PARIS (Reuters) - French construction material producer Saint-Gobain (SGOB.PA) has agreed to buy U.S. company Continental Building Products Inc (CBPX.N) in a deal valued at $1.4 billion, which Saint-Gobain said would boost its earnings and profile in the U.S. market.
However, Saint-Gobain’s shares fell 2.4% in early trade, with some analysts saying the deal appeared to be on the pricey side given uncertainty surrounding the U.S. construction market.
Saint-Gobain will pay $37 per share in cash, representing a 3.5% premium to Continental’s closing price on Tuesday. The transaction was announced by both companies late on Tuesday.
Investment bank Jefferies said Saint-Gobain was buying the company at a “peak multiple”, while Roche Brune Asset Management fund manager Gregoire Laverne said Saint-Gobain could be buying the business at a tricky time for the U.S. construction sector given general uncertainties over the global economy.
“The deal will have an accretive effect on Saint-Gobain’s margins, but investors remain nevertheless somewhat cautious over it given the uncertainty over the economic cycle,” said Laverne.
Continental will be merged into a newly formed unit of Saint-Gobain.

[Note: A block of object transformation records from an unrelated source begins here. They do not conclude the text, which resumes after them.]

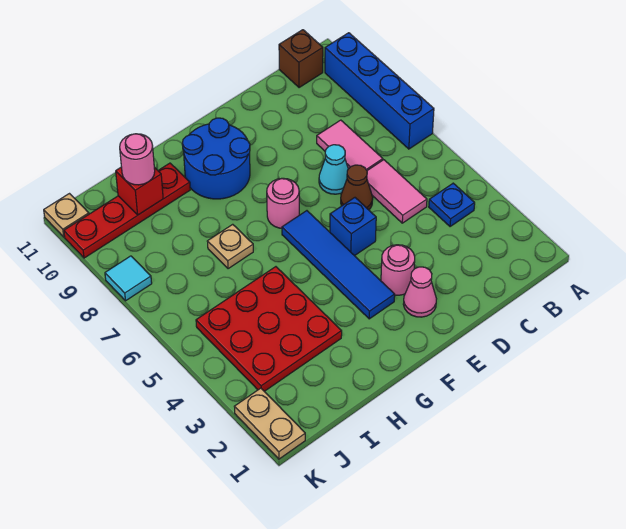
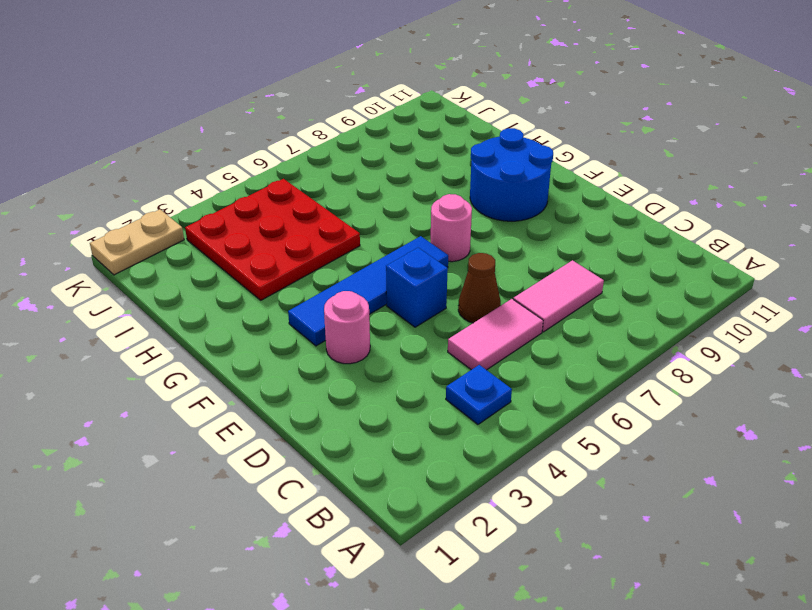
none -> blue brick A7:A10 level 1
none -> brown brick B11 level 1
none -> cyan cone D7 level 1

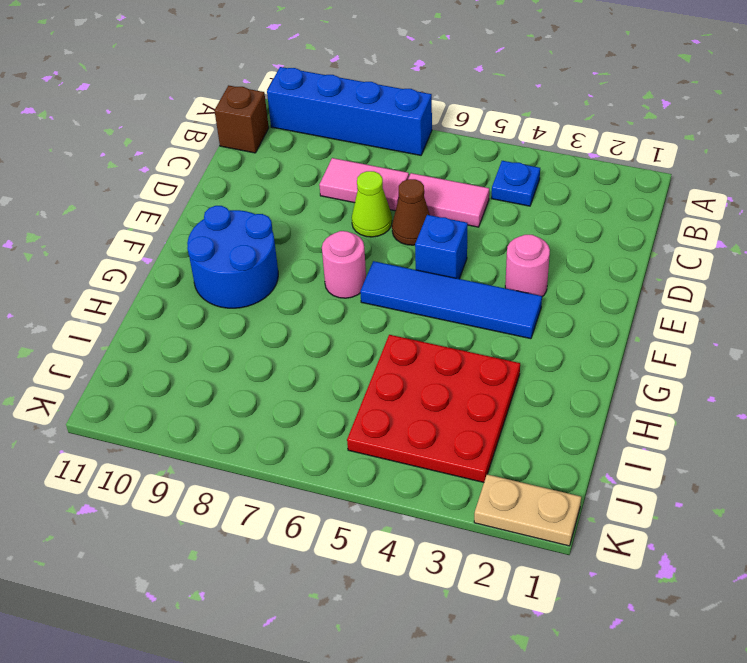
lime cone D7 level 1 -> cyan cone D7 level 1
none -> pink cone E2 level 1
none -> tan plate H7 level 1
none -> red plate H10:K10 level 1

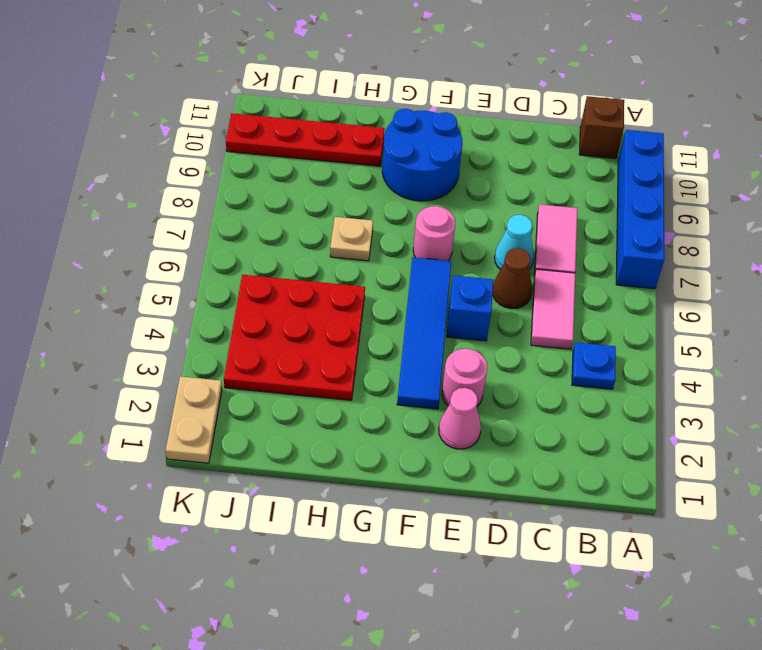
none -> cyan tile K8 level 1
none -> tan plate K11 level 1
none -> red brick I10 level 2

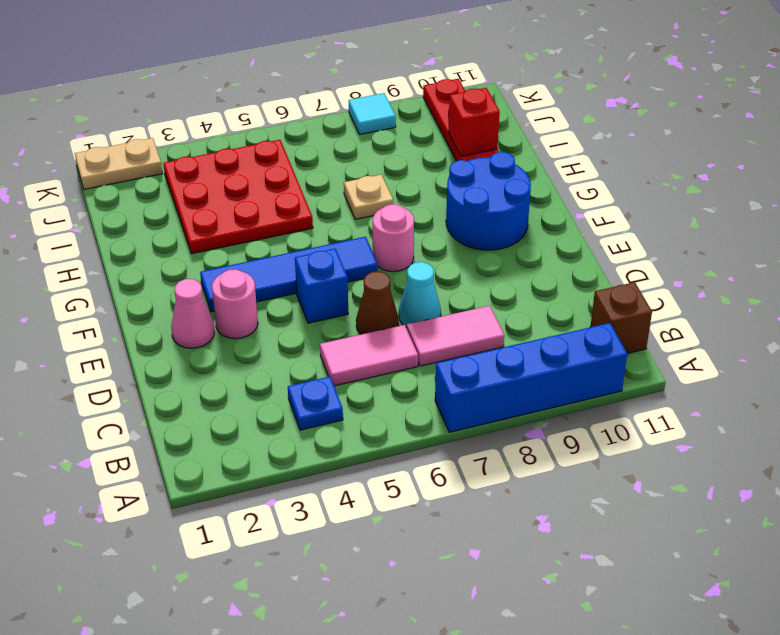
none -> tan plate K11 level 1
none -> pink round brick I10 level 3

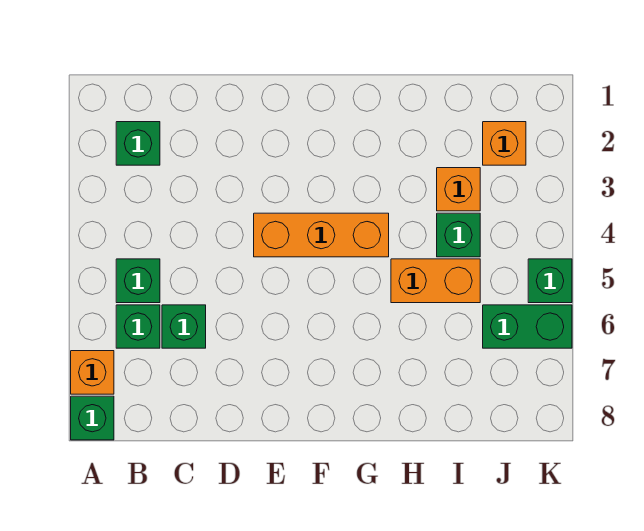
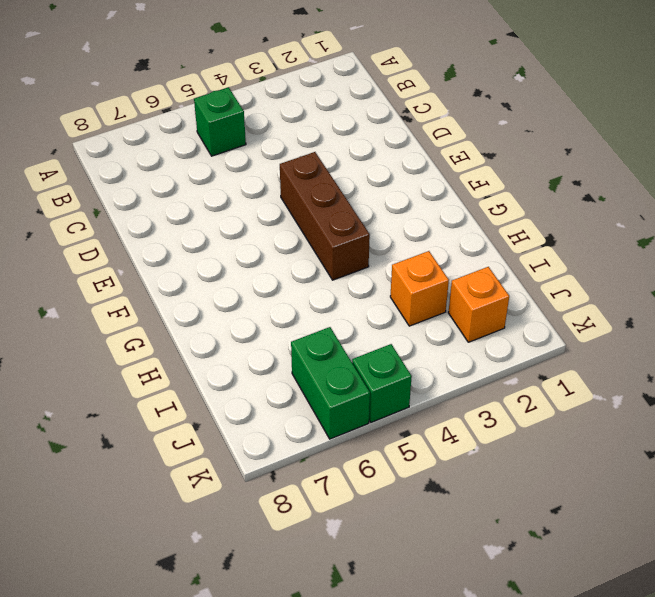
brown brick E4:G4 level 1 -> orange brick E4:G4 level 1
none -> orange brick A7 level 1
none -> green brick A8 level 1
none -> green brick B2 level 1

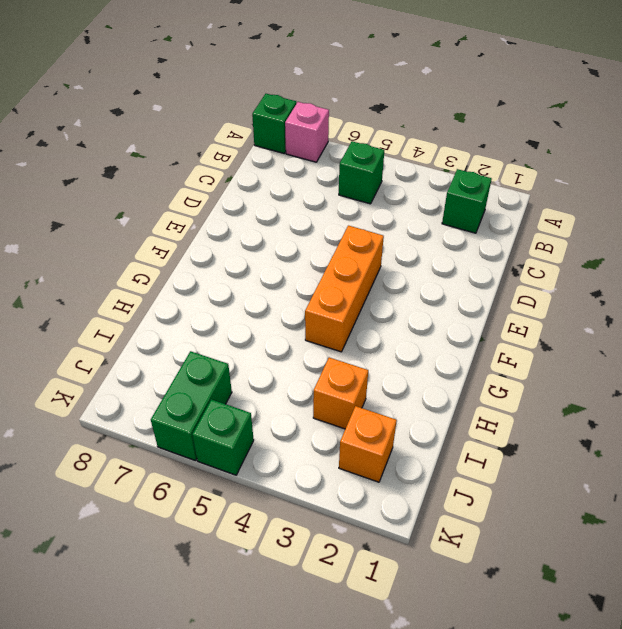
pink brick A7 level 1 -> orange brick A7 level 1
none -> green brick B6 level 1
none -> green brick C6 level 1
none -> orange brick H5:I5 level 1

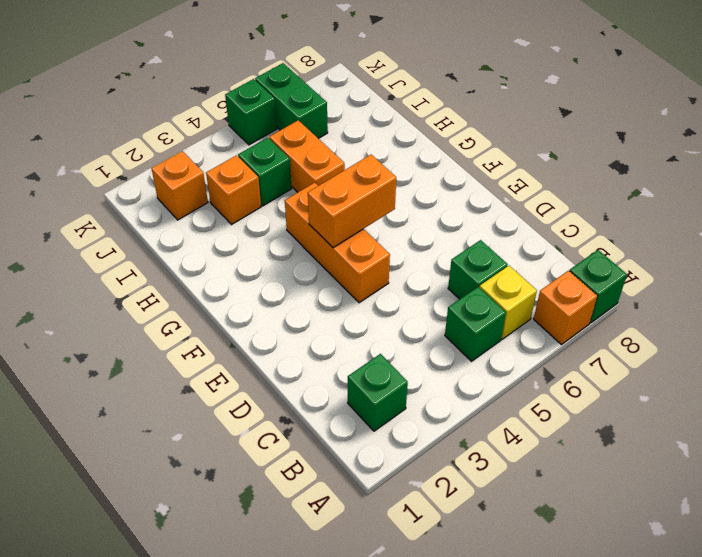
yellow brick B6 level 1 -> green brick B6 level 1
orange brick F4:F5 level 2 -> none

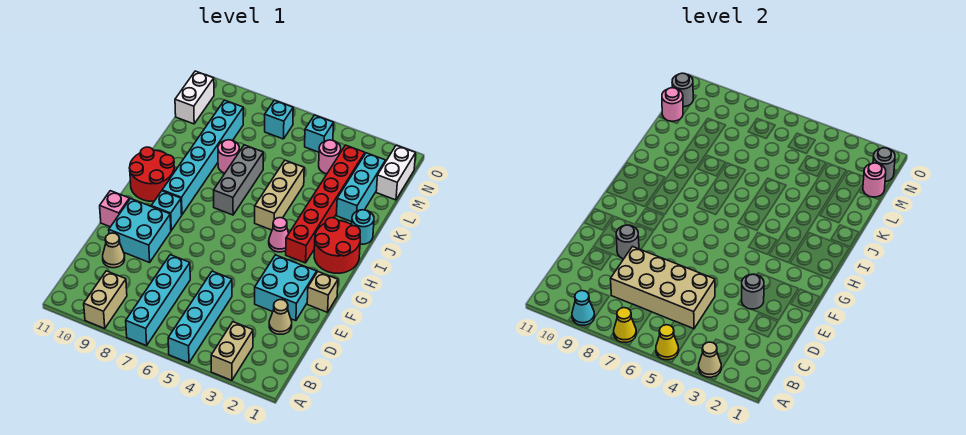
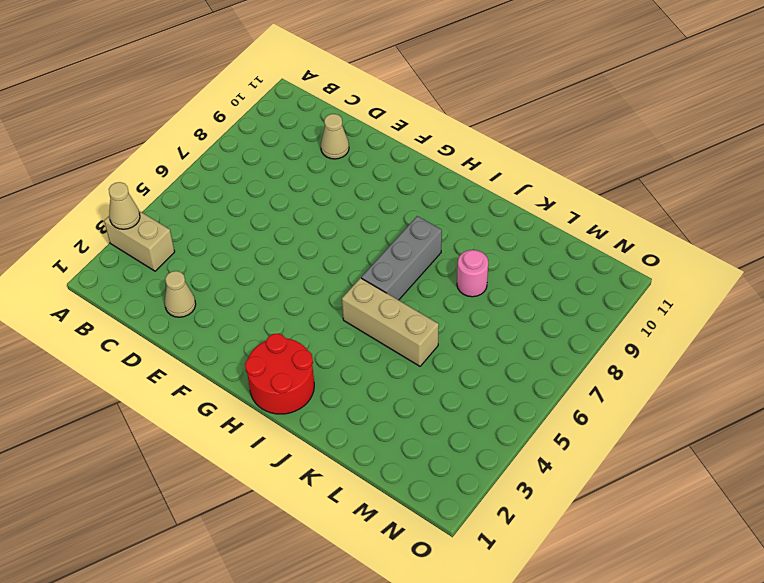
grey brick I6:I8 level 1 -> grey brick I7:K7 level 1
none -> cyan brick A5:D5 level 1
none -> cyan brick A7:D7 level 1
none -> tan brick A9:B9 level 1
none -> cyan brick E2:F3 level 1

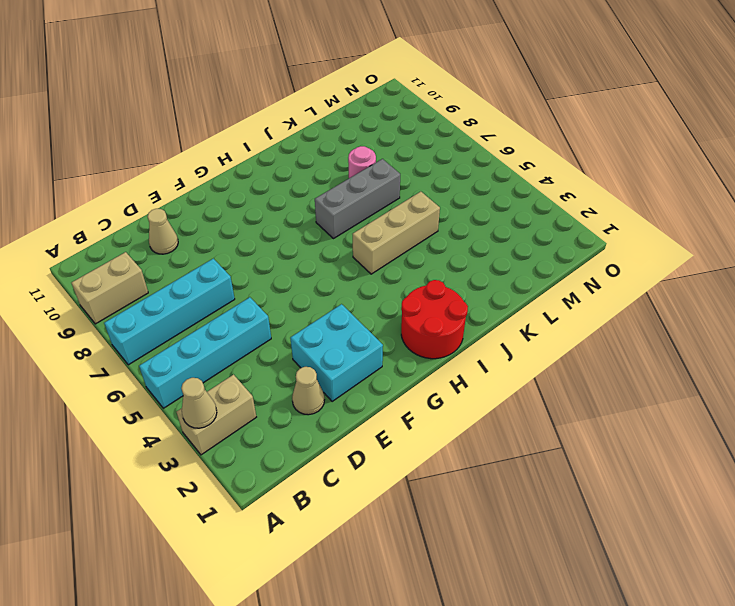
none -> cyan brick E9:F10 level 1
none -> tan brick F1 level 1
none -> pink brick F11 level 1
none -> cyan brick G9 level 1

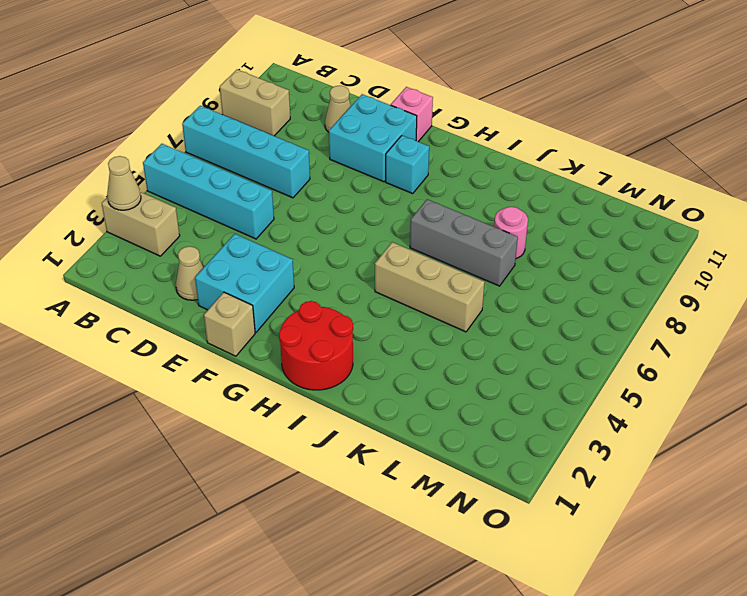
none -> red brick H3:M3 level 1
none -> pink cone H4 level 1
none -> cyan brick H9:M9 level 1
none -> red round brick H10:I11 level 1

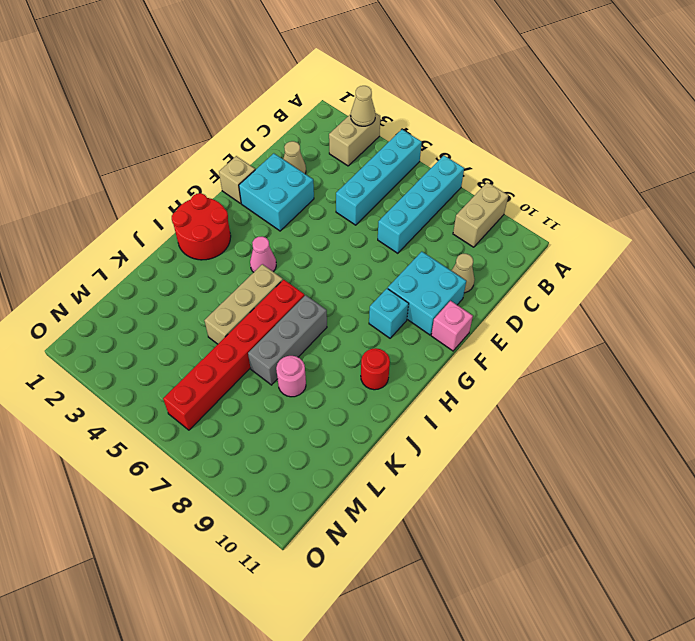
red brick I6:N6 level 1 -> red brick H3:M3 level 1
red round brick I10 level 1 -> red round brick H10:I11 level 1
none -> cyan brick H9:M9 level 1
none -> cyan round brick J1 level 1
none -> cyan brick K2:M2 level 1
none -> white brick M1:N1 level 1

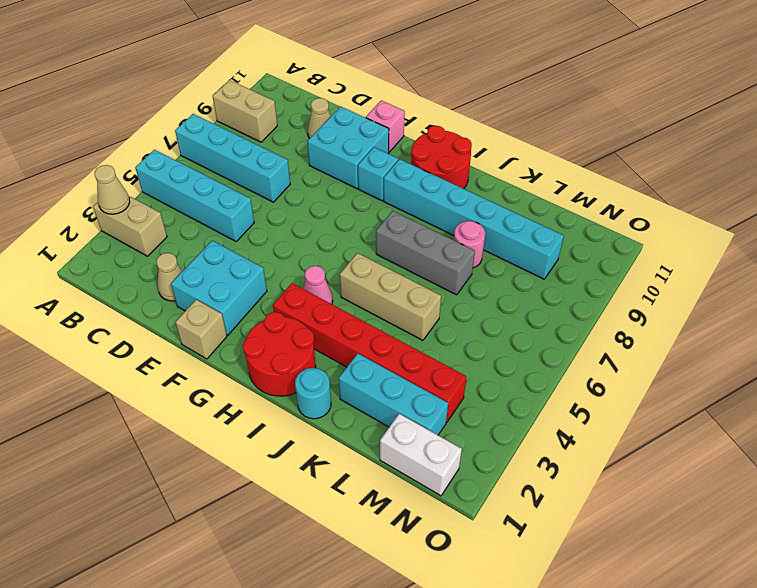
none -> pink round brick M4 level 1
none -> white brick M11:N11 level 1
none -> cyan brick N5 level 1
none -> cyan brick N7 level 1

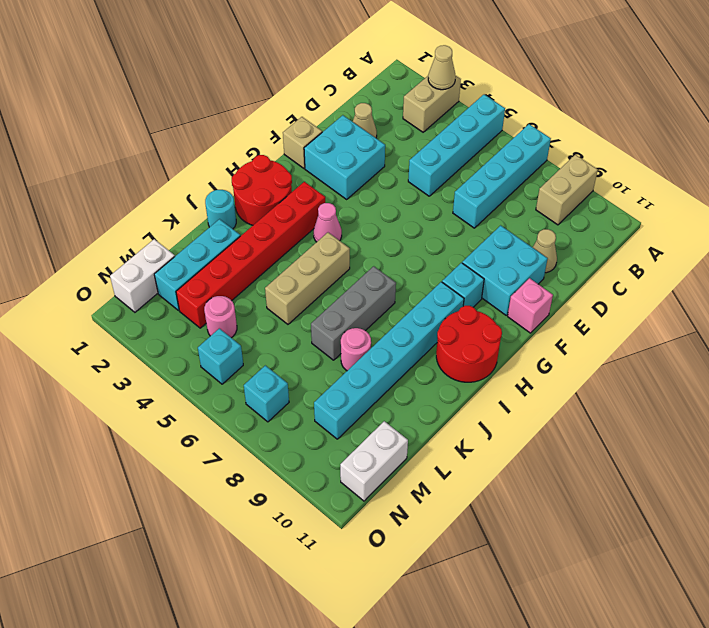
none -> yellow cone A5 level 2
none -> yellow cone A7 level 2
none -> cyan cone A9 level 2
none -> tan brick C5:D8 level 2

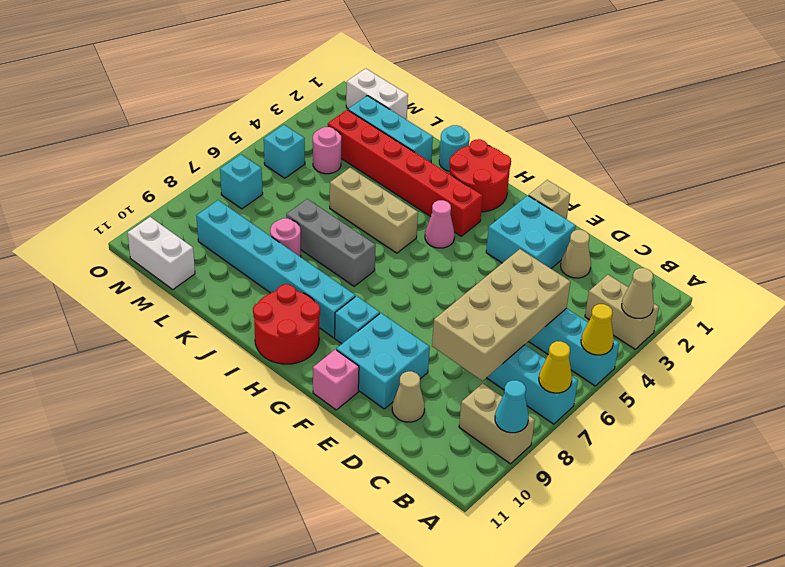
none -> grey round brick E3 level 2
none -> grey round brick E9 level 2
none -> pink round brick M1 level 2
none -> pink round brick M11 level 2

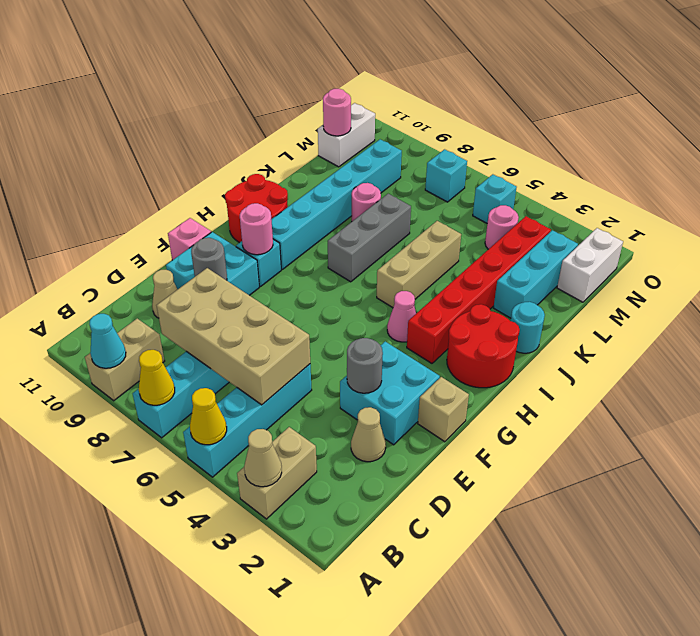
pink round brick G9 level 2 -> pink round brick M1 level 2
none -> grey round brick N1 level 2
none -> grey round brick N11 level 2

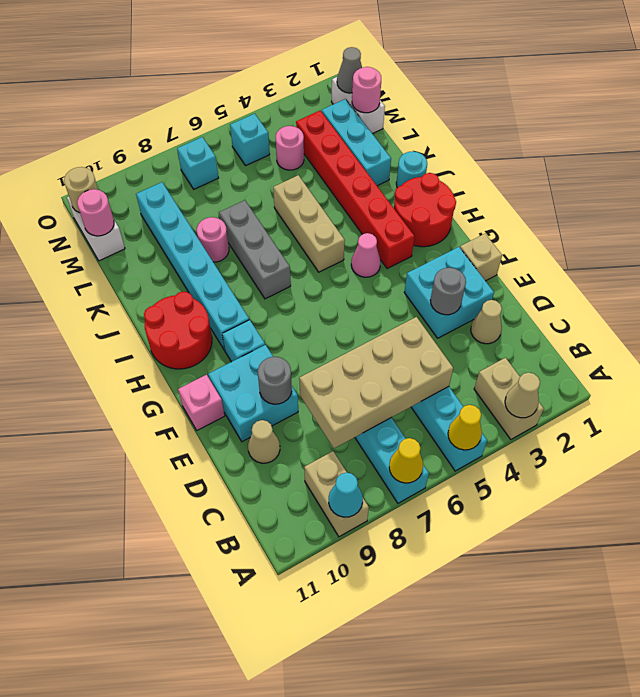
grey cone N1 level 2 -> grey round brick N1 level 2
tan round brick N11 level 2 -> grey round brick N11 level 2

The deal has been approved by both companies’ boards and is subject to approval by Continental stockholders and antitrust regulators.
Saint-Gobain said the U.S. company is expected to have 2019 revenue of around $510 million and adjusted earnings before interest, tax, depreciation and amortization (EBITDA) of around $130 million.
It said the acquisition would create an opportunity for around $50 million in terms of cost savings, or synergies, by the end of the third year following the formal closing of the transaction.
The French company will finance the takeover via proceeds from sales of other non-core parts of its business.
Saint-Gobain’s Chairman and Chief Executive Officer Pierre-Andre de Chalendar described the acquisition as “a unique opportunity allowing Saint-Gobain to move to the forefront of plasterboard and construction solutions in North America.”
De Chalendar also told reporters on a conference call on Wednesday that Saint-Gobain would continue to examine further takeover opportunities next year, as the French company pursues a strategy it calls ‘Transform & Grow’, aimed at boosting its results and returns for shareholders.
U.S. bank Citi was the financial adviser to Continental, while Gibson, Dunn & Crutcher LLP was the legal counsel.
Investment banks Lazard and Morgan Stanley advised Saint-Gobain, while Cleary Gottlieb Steen & Hamilton was Saint-Gobain’s legal counsel.